If you are a blog nerd like me, and you have an unhealthy obsession with the implications of technology on ecclesiology, and you were on the Internet on Thursday, you may have come across Doug Estes post on Out of Ur, “In Defense of Virtual Church.” (In full editorial disclosure, Doug mentioned in the comments of his post that his original title was “The Myth(s) of Virtual Church,” which was changed without his consent by Out of Ur’s editors.)
The post has generated quite a bit of discussion and controversy, being called everything from a great post on an emerging topic to an attack on straw men and a cheap plug for Doug’s new book, SimChurch.
As the Communications Director at Praxis Church here in Tempe, Arizona, I have a vested interest in this topic, as it is highly relevant to our church demographic. We are a young, vibrant, growing, urban church with an average age of 26 and more forearm ink than could fill the pages of the Encyclopedia Britannica. We’re tech savvy hipsters with all the trappings. And we run a fairly active online community.

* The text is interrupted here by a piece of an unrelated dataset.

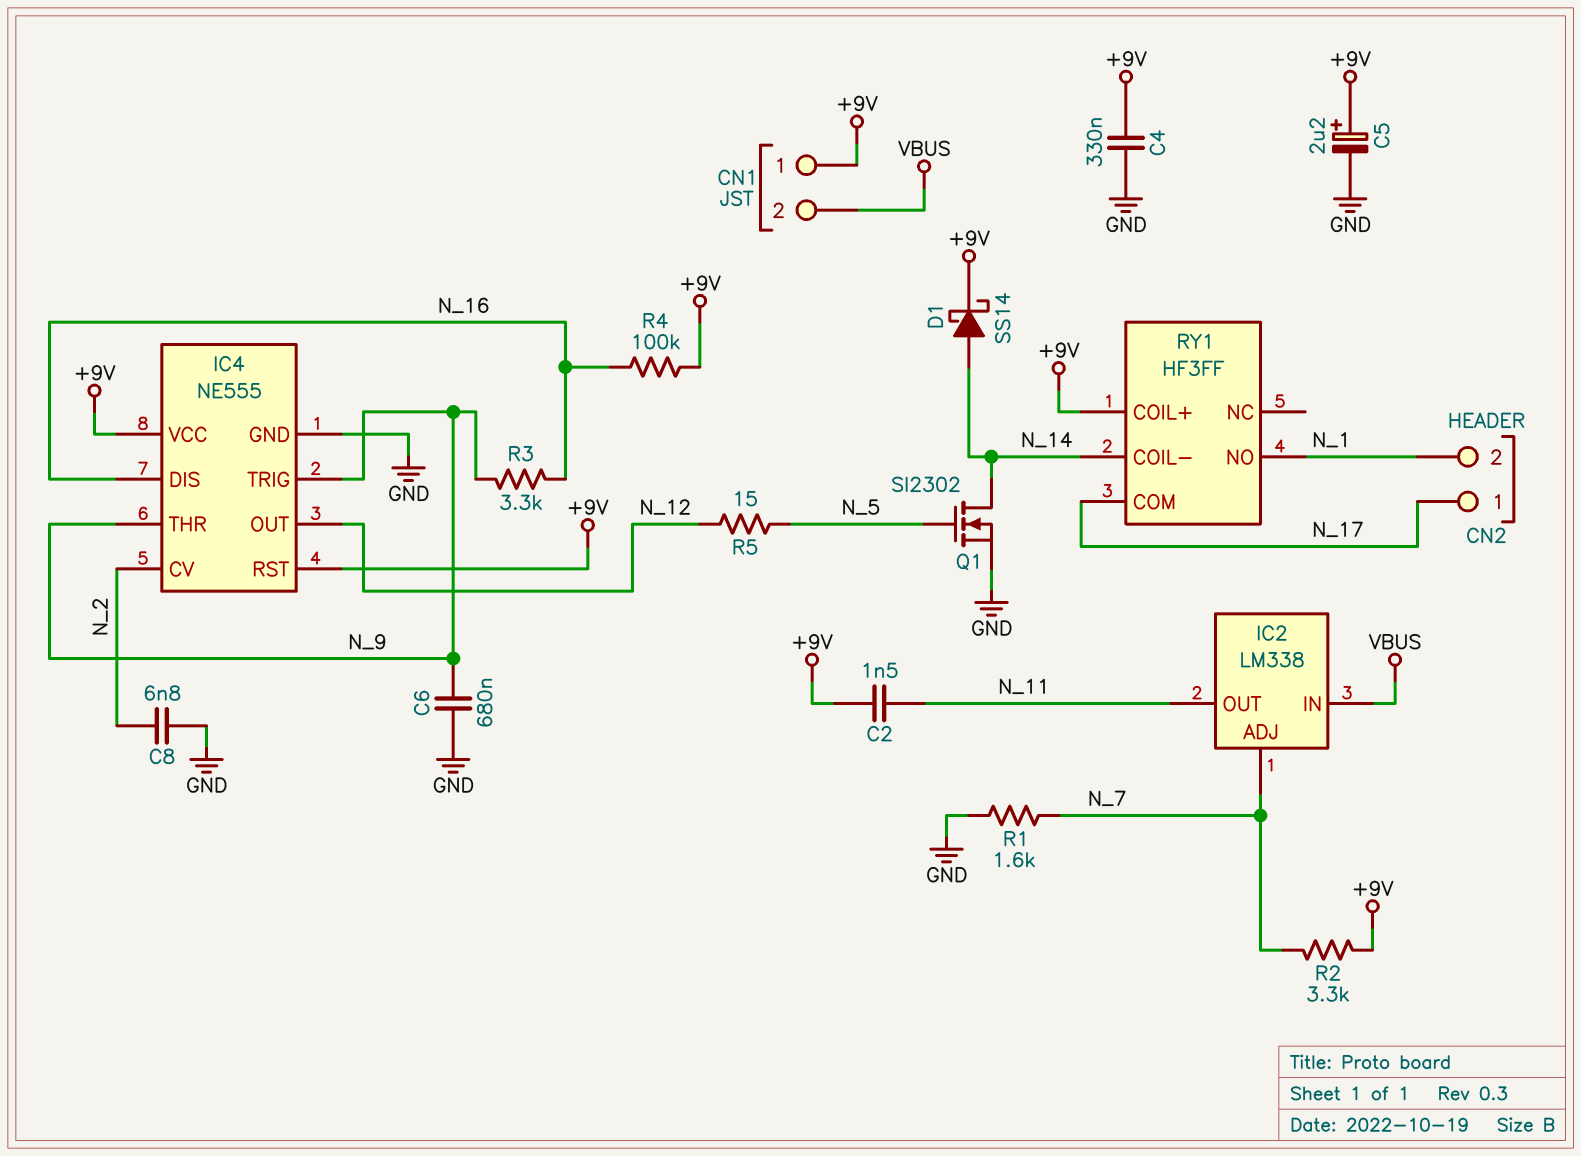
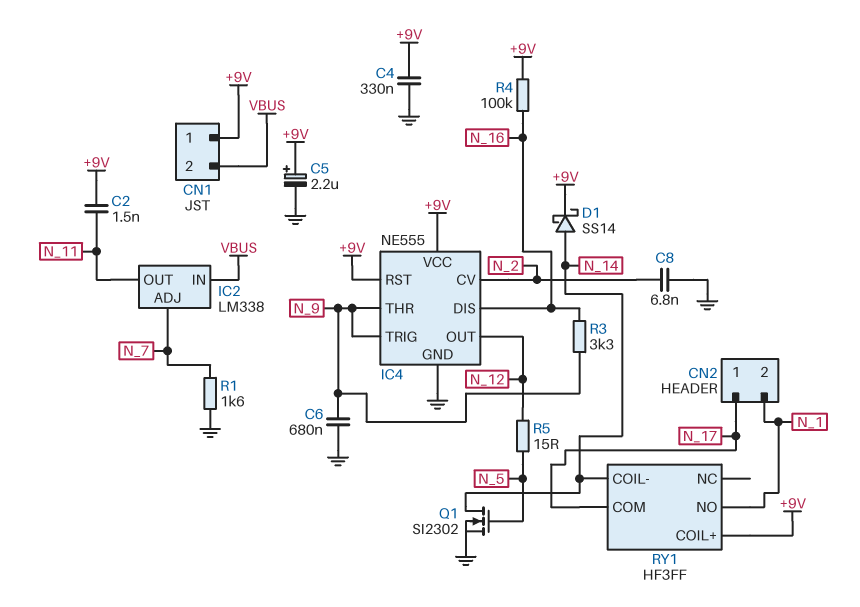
R2: 3.3k (+9V, N_7) -> none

So I found Doug’s post to be of high interest – and also a bit disturbing, both in it’s seemingly casual dismissal of opposition, and in its cavalier style that was less concerned with dialogue and more concerned with body slamming.

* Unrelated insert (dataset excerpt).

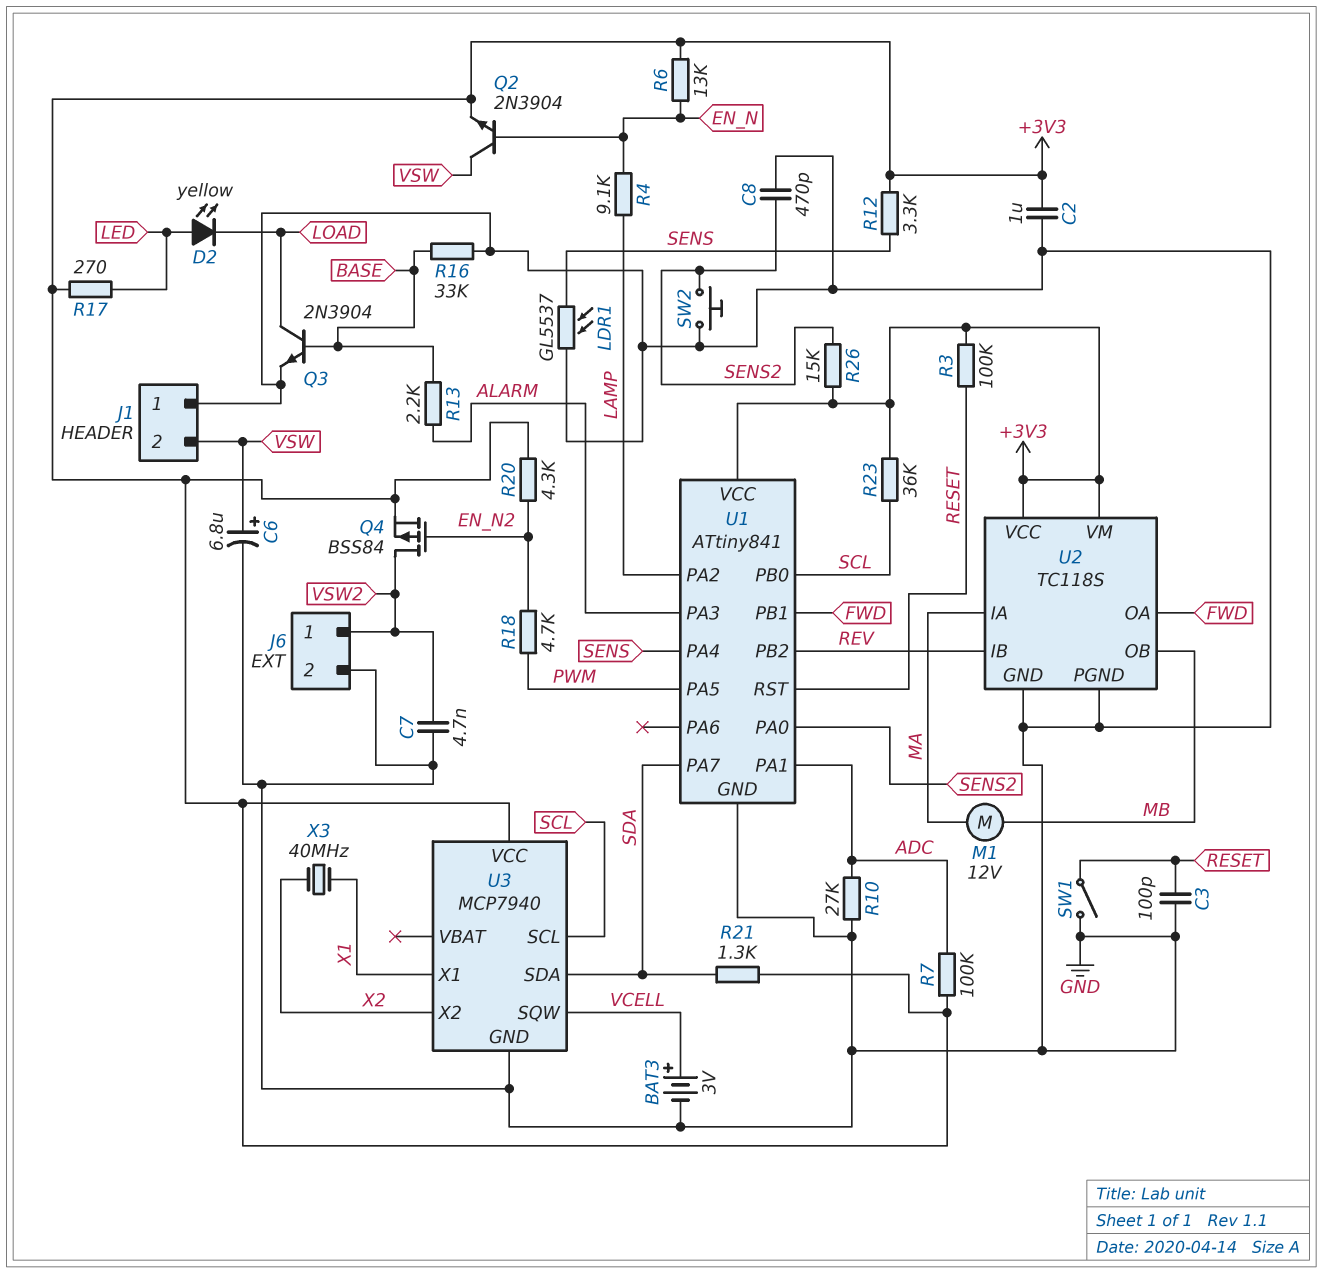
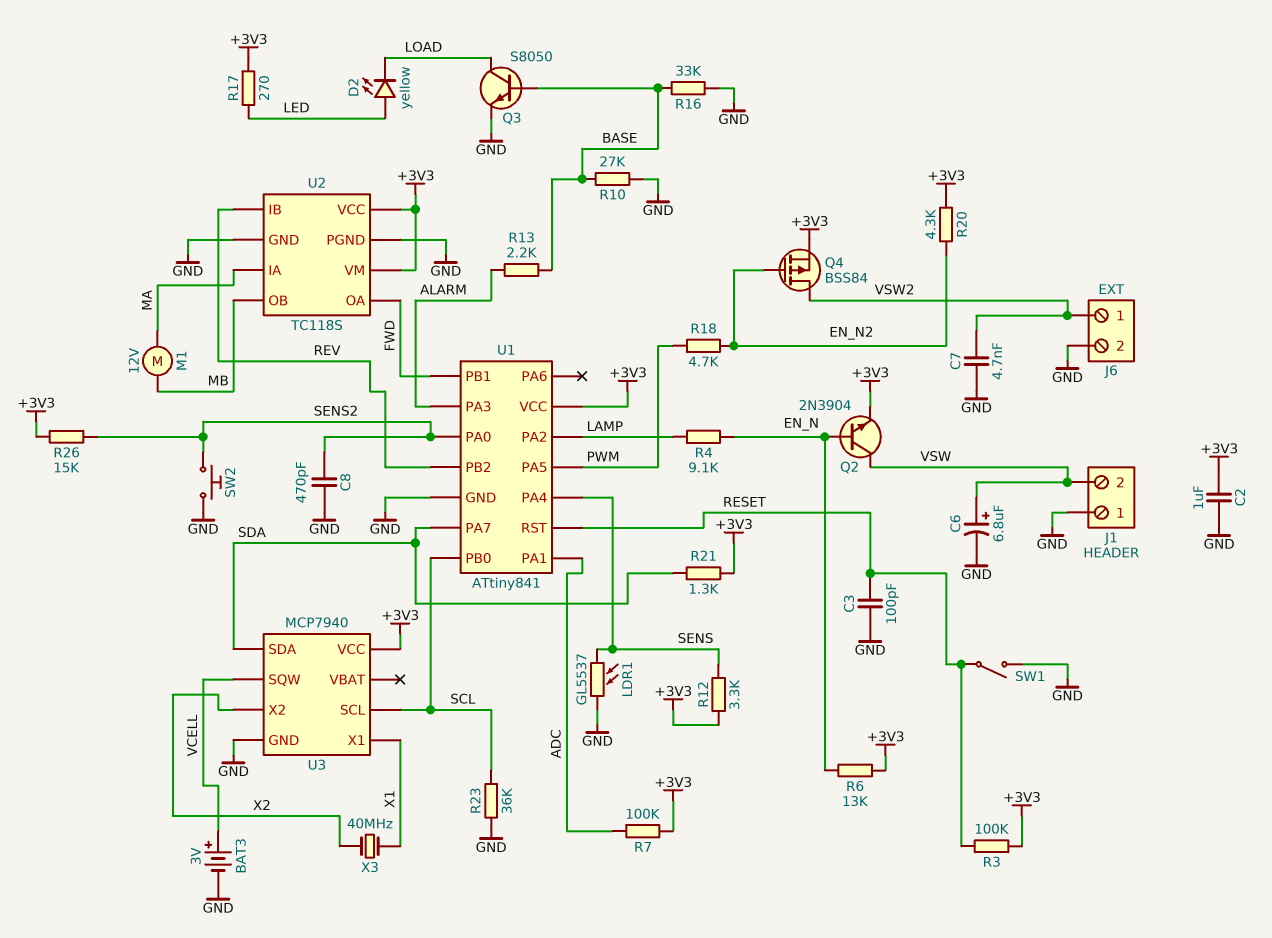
Q3: NPN 2N3904 (B BASE, C LOAD, E GND) -> NPN S8050 (B BASE, C LOAD, E GND)
R10: 27k (ADC, GND) -> 27k (BASE, GND)
R23: 36k (+3V3, SCL) -> 36k (GND, SCL)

In quick summary, the myth(s) Doug seeks to expel are that online church:
- Is not good
- Is not healthy
- Is not biblical
In doing so, Doug sums up the reasoning of those who hold these viewpoint as being the “very common and tired themes” that “Internet campuses and online churches are not true churches because they don’t look like and feel like churches are expected to look like and feel like (in the West, anyway).”
The vast majority of criticism against virtual church, according to Doug, are, “blogposts…based on cultural factors, pop psychology, materialistic misreadings of a few New Testament verses, or worse, citations of famous pastors who have doubts.”
Now, I’m not a professor, nor am I a Lead Pastor, so I’m already at a bit of a disadvantage from a credentials point of view. I’m just one of those bloggers that Doug eviscerates so succinctly. But I’ll do my best to respectfully articulate some of the thoughts that I’ve been mulling over as a practitioner in terms of technology and ecclesiology – and to not quote famous pastors, except for Doug.
Since Doug seems to think that all arguments against virtual church are rooted in inherent Western preconceptions with materialism (buildings and physical contact), I hope to present some other considerations that are both more pragmatic and also philosophical in nature. Some of this material was originally published on my blog, thejakers.com, in a series I called, “Ministry in a Post-Christian, Digital Society.”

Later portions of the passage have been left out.